#TradingMistakes101 Crypto trading can be profitable, but it’s also full of traps for the unprepared. Here are the top trading mistakes beginners (and even pros) often make — and how to avoid them:

1. FOMO (Fear of Missing Out)

Chasing pumps after seeing green candles everywhere? That’s FOMO. It leads to buying the top and holding the bag. Always wait for confirmation before entering a trade.

2. Lack of a Trading Plan

Jumping into trades without a clear entry, stop-loss, and target is a fast track to losses. A solid plan removes emotion and adds structure to your strategy.

3. Overtrading

More trades ≠ more profits. Overtrading usually leads to burnout and unnecessary losses. Focus on quality setups, not quantity.

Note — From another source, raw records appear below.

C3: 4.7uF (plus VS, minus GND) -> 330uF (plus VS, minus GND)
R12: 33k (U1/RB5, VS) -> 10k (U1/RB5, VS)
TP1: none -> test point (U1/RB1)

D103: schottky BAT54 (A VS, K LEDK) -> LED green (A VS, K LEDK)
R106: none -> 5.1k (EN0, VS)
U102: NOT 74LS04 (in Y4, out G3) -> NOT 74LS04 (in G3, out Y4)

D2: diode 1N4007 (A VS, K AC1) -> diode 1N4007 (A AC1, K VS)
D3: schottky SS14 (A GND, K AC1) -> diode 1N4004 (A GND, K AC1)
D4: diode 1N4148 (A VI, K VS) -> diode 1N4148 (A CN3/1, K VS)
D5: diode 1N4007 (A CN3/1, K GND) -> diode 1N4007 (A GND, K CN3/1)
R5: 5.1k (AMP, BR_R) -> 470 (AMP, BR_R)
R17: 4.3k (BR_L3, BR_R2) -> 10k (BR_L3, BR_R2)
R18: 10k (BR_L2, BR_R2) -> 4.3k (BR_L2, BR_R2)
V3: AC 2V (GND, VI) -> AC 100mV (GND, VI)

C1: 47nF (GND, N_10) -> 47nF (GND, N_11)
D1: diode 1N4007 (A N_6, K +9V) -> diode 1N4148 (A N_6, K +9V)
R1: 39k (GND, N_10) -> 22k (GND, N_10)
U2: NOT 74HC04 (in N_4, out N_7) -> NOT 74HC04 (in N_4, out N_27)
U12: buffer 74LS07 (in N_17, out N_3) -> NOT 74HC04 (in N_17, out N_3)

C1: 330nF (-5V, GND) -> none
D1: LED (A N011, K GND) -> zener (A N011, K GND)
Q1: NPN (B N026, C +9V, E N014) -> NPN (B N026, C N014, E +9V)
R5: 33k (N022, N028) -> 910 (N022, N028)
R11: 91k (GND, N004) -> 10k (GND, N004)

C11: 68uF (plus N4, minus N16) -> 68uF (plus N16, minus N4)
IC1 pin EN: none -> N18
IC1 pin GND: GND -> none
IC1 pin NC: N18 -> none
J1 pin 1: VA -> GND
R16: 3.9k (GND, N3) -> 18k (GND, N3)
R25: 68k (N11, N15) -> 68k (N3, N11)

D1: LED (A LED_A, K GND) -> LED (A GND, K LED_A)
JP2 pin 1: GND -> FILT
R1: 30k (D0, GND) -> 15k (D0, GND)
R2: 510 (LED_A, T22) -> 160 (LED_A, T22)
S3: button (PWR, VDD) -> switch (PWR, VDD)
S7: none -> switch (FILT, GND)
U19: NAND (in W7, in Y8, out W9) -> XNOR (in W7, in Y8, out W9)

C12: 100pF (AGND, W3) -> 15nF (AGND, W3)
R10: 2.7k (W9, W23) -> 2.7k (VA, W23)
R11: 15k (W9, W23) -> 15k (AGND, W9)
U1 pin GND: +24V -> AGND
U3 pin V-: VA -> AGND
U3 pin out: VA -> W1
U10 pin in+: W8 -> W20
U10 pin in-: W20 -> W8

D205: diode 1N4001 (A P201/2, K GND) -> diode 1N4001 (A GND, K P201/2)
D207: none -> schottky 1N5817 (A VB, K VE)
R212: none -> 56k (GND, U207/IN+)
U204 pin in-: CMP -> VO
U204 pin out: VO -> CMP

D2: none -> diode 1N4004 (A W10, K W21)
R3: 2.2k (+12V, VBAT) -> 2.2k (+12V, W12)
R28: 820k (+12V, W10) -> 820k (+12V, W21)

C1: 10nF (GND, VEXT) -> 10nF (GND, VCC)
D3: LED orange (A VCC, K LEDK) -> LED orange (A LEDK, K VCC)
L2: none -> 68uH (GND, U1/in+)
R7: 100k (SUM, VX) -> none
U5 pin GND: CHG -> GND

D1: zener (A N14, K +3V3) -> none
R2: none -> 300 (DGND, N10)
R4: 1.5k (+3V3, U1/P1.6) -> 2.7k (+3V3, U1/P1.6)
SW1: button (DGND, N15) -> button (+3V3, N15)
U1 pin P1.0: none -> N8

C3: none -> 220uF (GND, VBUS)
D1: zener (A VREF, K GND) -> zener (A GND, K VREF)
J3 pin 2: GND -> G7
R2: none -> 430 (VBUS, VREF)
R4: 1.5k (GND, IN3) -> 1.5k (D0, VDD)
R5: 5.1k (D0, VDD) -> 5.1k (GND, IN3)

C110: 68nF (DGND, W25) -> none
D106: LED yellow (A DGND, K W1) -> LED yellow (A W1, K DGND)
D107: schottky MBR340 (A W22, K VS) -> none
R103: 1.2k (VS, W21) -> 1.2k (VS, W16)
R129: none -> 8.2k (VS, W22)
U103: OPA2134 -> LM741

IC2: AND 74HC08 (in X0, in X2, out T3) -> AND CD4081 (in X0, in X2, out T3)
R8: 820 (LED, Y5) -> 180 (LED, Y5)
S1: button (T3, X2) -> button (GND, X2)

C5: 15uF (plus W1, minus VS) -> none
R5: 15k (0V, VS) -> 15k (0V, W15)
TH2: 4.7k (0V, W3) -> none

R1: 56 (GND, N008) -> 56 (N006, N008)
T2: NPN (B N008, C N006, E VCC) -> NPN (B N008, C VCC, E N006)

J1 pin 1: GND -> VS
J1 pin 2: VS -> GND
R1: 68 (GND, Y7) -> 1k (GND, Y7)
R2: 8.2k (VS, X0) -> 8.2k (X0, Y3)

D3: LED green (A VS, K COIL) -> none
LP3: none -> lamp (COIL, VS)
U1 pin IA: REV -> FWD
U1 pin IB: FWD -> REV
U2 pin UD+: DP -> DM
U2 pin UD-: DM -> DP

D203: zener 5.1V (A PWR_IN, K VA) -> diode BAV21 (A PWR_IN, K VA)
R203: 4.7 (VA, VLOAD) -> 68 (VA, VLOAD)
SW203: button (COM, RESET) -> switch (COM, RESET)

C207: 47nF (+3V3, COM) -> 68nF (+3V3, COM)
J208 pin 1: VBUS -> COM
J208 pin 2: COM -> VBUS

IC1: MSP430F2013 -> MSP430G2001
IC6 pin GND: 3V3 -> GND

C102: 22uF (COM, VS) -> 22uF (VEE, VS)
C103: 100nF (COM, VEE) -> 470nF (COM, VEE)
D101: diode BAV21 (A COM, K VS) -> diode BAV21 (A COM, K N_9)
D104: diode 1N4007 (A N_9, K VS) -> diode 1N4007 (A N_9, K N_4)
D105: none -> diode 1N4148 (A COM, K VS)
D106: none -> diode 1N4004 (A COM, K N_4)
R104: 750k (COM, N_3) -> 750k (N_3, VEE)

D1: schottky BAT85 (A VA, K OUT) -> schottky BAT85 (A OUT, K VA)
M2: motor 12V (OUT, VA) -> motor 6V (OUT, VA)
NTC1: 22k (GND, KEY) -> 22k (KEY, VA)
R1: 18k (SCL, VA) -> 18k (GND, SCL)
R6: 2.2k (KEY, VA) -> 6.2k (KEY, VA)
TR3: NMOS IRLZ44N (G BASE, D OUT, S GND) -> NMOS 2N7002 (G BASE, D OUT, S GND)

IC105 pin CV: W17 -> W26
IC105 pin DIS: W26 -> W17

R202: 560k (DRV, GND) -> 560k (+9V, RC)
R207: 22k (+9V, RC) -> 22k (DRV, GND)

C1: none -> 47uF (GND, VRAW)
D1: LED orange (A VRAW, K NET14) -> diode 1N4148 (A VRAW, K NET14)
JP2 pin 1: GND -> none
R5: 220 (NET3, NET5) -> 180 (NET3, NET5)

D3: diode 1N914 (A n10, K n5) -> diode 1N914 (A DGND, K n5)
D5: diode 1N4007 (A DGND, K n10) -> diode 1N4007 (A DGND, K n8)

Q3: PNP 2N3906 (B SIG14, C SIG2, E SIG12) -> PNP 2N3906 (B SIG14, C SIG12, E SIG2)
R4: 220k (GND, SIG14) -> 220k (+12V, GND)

4. Ignoring Risk Management

Never risk more than 1–2% of your capital per trade. Without proper risk management, even a few bad trades can wipe you out.

5. Revenge Trading

Lost a trade? Don’t let emotions take over. Trying to “win it back” often leads to worse decisions. Stay calm and reassess.

6. Not Using Stop-Losses

Hoping the market will “bounce back” is not a strategy. Always use stop-losses to protect your capital.

7. Blindly Following Influencers

Just because someone on X (Twitter) called a coin doesn’t mean it’s a good trade. Do your own research (DYOR) and trust your analysis.

8. Ignoring Market Conditions

Trying to long in a clear downtrend or short during a breakout? Big mistake. Understand the overall trend and trade accordingly.

💡Tip: Trading success is about discipline, not constant action. Study your mistakes, refine your strategy, and protect your capital.